Globe-Bürgerentscheid gefährlich?

Leserbrief von Hans A. Graef:
Wie HT-Chef Dr. Haas zurecht feststellt, ist die mangelhafte Bürgerbeteiligung hinsichtlich der unstrittigen 2.Spielstätte ein Negativbeispiel – allerdings tragen für diese Verzögerung die Freilichtspiele und die Stadtspitze die Verantwortung, die mit allen Mitteln versuchten, ihr Hülsmodell durchzuziehen. Durch das demokratische Engagement vieler Bürger und der Haller Architekten, deren kompetente Vorschläge als Impulse abqualifiziert wurden – während Stadtplaner Koch eifrig am noch nicht beschlossenen Entwurf weitergearbeitet hat, liegt nun eine echte Alternative vor. Der Schachzug mit dem Brandschutzbeauftragten führte durch die verdienstvolle Arbeit der Architekten zu einem Remis, und das Urteil der sogenannten neutralen Sachverständigen ist verdienstvoll, aber tendenziös und entspricht trotz vieler kluger Bewertungen einseitig der Vorgabe des Oberbürgermeisters. Insbesondere die hörbar einseitige Abqualifizierung der Bestandsicherung des Globe durch Frau Lange-Tiedje zeugt von mangelnder Neutralität – und weshalb sollten drei Stuttgarter Architekten mehr Sachverstand aufbringen als sechs aus Hall? Dabei ist festzuhalten, dass der Koch-Neubau inzwischen, nicht zuletzt durch den Widerstand der Bevölkerung verschoben und modifiziert, eine machbare und angepasste Option ist mit einigen Qualitäten. Die Außenfassade müsste allerdings geändert werden (Gutachterurteil).

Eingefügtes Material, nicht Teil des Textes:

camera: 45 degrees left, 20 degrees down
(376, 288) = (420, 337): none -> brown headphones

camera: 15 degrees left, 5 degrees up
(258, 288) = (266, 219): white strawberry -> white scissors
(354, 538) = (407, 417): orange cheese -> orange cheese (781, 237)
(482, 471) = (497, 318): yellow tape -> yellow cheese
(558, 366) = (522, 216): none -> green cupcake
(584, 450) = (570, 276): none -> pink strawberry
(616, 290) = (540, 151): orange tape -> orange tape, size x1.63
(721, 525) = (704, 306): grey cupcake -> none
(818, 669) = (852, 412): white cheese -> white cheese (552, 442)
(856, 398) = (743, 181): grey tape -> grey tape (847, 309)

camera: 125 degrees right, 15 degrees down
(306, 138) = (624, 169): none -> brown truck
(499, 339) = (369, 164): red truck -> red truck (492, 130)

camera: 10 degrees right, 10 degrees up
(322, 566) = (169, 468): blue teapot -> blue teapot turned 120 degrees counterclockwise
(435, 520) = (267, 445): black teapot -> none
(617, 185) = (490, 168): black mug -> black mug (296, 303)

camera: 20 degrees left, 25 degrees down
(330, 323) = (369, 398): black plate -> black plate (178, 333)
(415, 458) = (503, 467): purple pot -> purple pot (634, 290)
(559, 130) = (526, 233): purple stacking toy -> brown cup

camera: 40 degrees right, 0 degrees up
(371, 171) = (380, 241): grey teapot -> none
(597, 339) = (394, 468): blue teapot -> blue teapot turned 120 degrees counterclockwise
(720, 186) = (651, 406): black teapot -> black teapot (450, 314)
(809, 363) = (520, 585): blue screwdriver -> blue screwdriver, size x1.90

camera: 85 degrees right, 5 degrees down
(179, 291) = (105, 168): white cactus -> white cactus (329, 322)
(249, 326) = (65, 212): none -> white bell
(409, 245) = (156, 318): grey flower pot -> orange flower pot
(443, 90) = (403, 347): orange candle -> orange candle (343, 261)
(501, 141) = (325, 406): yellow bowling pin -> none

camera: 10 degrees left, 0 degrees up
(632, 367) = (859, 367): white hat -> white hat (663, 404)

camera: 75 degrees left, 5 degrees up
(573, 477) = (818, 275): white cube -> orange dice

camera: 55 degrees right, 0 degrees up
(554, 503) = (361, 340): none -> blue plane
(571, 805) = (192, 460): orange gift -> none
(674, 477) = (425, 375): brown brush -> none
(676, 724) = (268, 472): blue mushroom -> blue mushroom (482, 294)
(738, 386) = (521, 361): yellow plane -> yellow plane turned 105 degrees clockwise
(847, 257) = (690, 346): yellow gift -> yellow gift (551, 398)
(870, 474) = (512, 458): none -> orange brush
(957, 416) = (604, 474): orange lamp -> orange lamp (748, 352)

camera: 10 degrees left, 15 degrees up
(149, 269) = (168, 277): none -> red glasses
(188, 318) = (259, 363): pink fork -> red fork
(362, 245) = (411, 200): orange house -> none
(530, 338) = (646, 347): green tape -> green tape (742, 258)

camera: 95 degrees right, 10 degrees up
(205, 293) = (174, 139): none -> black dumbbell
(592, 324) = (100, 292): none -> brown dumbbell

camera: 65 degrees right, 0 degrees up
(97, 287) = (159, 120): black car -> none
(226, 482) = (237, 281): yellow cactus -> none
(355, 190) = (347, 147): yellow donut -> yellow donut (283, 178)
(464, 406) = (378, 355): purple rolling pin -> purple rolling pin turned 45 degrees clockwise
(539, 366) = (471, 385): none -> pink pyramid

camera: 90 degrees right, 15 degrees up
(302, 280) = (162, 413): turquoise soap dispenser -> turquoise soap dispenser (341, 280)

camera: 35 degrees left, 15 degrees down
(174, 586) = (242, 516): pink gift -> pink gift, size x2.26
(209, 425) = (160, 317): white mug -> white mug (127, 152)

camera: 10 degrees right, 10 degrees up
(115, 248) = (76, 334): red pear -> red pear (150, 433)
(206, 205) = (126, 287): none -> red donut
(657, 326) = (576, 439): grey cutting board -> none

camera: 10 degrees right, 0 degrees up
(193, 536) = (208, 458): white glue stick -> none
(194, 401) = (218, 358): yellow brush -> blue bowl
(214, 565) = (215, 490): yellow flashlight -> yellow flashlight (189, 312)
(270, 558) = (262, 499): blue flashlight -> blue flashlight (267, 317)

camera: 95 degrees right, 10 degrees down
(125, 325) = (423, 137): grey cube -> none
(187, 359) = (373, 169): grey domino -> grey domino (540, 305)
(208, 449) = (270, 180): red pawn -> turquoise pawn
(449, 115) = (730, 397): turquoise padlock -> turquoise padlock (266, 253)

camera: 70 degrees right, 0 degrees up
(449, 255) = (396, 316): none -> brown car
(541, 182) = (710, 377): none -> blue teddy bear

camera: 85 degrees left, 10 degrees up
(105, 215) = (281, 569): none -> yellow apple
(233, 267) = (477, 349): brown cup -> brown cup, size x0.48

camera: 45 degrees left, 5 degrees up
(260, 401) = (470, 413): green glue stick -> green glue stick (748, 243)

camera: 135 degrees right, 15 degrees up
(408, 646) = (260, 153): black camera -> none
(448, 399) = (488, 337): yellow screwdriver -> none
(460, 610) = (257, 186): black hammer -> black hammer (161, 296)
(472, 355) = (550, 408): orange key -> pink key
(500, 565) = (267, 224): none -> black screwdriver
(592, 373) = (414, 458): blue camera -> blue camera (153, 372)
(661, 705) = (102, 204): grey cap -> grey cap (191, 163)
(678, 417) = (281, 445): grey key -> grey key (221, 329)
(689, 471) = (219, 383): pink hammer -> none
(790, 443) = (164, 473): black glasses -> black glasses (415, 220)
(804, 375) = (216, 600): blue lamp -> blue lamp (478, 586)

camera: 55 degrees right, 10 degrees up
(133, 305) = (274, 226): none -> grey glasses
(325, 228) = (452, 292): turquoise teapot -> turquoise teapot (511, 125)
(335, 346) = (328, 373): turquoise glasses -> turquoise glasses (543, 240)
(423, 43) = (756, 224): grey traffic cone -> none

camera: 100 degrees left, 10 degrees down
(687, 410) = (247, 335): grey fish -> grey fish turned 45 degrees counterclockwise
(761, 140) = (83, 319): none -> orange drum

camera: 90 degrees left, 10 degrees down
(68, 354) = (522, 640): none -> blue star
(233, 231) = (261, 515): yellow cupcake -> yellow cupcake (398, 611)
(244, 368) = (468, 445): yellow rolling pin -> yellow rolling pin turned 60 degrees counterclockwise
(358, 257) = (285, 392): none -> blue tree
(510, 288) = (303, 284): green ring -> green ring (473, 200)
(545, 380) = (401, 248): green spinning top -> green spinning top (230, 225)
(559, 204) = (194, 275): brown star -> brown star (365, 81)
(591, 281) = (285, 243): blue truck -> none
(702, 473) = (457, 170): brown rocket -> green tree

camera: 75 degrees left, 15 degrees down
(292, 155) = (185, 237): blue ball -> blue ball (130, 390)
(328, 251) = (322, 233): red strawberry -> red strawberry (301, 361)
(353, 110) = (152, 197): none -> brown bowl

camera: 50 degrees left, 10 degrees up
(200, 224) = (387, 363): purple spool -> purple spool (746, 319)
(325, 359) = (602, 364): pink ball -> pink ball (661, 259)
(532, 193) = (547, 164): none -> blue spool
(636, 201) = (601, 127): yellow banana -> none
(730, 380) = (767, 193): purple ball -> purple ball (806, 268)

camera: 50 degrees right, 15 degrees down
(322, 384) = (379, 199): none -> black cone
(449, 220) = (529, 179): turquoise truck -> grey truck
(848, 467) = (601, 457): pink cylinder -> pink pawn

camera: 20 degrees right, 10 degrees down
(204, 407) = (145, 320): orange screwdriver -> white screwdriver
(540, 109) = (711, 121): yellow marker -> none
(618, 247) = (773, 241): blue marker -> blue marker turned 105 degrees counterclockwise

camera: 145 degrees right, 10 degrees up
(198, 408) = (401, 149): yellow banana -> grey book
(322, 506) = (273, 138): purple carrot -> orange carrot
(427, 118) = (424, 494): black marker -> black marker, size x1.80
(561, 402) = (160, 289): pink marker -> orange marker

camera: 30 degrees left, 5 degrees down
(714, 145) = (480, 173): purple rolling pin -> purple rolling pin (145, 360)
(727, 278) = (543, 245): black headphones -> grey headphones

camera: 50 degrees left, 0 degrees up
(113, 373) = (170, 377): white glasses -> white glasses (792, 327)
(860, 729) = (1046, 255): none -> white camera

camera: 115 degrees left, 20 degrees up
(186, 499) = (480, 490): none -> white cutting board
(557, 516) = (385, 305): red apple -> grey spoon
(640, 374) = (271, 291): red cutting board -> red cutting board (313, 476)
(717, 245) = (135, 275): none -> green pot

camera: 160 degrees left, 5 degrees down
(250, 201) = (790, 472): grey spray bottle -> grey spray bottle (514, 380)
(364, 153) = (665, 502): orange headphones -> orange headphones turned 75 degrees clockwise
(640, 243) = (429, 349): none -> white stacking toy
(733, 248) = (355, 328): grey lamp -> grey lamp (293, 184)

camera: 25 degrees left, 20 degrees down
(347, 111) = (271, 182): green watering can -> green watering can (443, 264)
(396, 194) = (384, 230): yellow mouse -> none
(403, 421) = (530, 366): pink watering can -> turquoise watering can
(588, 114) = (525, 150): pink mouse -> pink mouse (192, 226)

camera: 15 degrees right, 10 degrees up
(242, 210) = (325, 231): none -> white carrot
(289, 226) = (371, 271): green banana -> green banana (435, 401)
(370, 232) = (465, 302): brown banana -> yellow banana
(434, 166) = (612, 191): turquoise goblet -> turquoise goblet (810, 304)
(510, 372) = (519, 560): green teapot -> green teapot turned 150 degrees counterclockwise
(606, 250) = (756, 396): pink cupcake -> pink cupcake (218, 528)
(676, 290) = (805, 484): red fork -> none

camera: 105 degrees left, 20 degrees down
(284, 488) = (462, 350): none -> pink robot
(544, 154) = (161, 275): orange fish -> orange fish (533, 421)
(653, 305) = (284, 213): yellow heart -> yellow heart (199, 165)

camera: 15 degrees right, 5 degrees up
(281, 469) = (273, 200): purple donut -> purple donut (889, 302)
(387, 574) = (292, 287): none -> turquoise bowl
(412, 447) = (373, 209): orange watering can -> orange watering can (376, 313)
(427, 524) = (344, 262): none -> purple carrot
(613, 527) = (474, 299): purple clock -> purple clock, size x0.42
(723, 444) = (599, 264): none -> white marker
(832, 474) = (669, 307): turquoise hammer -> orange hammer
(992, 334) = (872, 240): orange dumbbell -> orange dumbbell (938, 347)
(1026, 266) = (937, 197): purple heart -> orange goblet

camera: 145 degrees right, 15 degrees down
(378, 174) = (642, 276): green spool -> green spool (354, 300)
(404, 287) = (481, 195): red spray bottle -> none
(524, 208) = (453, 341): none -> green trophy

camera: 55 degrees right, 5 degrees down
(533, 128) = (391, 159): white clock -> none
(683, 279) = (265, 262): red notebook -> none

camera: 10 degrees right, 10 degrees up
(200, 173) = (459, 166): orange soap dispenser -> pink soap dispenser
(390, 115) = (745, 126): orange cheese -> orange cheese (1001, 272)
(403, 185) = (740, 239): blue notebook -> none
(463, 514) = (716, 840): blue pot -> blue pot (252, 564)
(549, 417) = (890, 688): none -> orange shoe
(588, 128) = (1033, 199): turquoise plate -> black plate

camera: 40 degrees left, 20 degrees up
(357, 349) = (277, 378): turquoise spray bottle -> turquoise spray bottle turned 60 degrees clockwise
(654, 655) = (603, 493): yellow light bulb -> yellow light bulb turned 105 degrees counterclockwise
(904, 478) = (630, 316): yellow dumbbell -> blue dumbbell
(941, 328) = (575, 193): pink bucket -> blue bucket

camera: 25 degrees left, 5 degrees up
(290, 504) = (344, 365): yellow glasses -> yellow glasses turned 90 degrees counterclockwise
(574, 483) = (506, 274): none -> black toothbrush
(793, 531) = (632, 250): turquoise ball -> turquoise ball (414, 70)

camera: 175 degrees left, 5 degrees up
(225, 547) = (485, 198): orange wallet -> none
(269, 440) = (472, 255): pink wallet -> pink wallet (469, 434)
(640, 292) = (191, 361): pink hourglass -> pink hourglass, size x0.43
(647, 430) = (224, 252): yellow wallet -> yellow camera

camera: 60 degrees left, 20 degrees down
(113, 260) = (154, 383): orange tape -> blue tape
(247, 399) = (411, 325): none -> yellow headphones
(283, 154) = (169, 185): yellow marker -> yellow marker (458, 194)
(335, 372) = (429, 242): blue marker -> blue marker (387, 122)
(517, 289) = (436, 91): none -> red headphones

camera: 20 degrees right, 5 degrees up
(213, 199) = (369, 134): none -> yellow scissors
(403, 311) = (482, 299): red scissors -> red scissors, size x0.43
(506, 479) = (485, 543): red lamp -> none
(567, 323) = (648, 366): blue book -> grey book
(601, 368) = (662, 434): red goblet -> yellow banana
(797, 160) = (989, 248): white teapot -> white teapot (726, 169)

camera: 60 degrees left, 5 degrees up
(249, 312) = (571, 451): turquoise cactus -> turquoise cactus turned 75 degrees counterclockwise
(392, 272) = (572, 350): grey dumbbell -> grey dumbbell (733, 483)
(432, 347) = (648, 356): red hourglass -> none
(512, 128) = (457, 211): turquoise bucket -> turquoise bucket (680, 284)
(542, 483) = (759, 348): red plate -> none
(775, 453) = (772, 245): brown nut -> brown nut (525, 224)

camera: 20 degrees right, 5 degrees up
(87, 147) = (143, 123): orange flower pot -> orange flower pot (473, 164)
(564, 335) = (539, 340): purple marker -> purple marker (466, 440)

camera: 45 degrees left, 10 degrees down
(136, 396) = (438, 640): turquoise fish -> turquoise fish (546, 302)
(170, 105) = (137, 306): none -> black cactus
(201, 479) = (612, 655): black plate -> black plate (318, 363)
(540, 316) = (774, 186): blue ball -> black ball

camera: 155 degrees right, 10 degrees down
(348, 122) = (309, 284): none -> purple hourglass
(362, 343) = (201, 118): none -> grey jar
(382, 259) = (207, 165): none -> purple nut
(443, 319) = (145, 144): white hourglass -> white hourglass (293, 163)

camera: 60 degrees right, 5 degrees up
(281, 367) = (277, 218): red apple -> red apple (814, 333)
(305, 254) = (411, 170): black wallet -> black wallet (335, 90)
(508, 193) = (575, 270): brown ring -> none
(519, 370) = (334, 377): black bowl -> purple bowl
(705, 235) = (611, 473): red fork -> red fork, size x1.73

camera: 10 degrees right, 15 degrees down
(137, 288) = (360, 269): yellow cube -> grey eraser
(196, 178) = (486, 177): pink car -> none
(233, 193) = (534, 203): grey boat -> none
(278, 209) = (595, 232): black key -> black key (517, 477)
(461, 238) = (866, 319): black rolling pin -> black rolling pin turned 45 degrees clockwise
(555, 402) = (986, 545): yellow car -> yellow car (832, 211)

Nun liegen erstmals zwei fachlich und sachlich vollwertige Modelle vor, über die der Gemeinderat oder auch die Bürgerschaft echt entscheiden können. Auf die Polemik der Honoratiorenparteien mit dem F, das sei undemokratisch oder gar gefährlich (?) und es gehe nur noch um „geprüfte Fakten“, muss man nicht eingehen. OB Pelgrim möchte ich widersprechen es sei nur noch die Frage des Baurechts usw. zu klären. Und weshalb sollte eine finale Entscheidung eine Pseudo-Bürgernähe sein, nachdem erstmals eine reale Abwägung aller Kriterien und Kosten möglich ist? Das Bürgerforum hat einen exakten Kriterienkatalog für beide Modelle erstellt, der nach dem Kultur- und Theaterkonzept, den Bau- und Betriebskosten, dem Flächenverbrauch, einer möglichen Brücke, der Baulogistik, dem Denkmalschutz, der Archäologie (Kellergeschoss), nach Fördermitteln und Sponsoren fragt. Letztlich kann auch die Frage nach dem renovierungsbedürftigen Neubausaal und dem Alleinstellungsmerkmal (Globe) gestellt werden. Oder brauchen wir wirklich ein Eventtheater auf der Kocherinsel?  Ein Bürgerentscheid mit Vergleich aller kulturellen und finanziellen Fakten kann als legitime Option nicht einfach verworfen werden.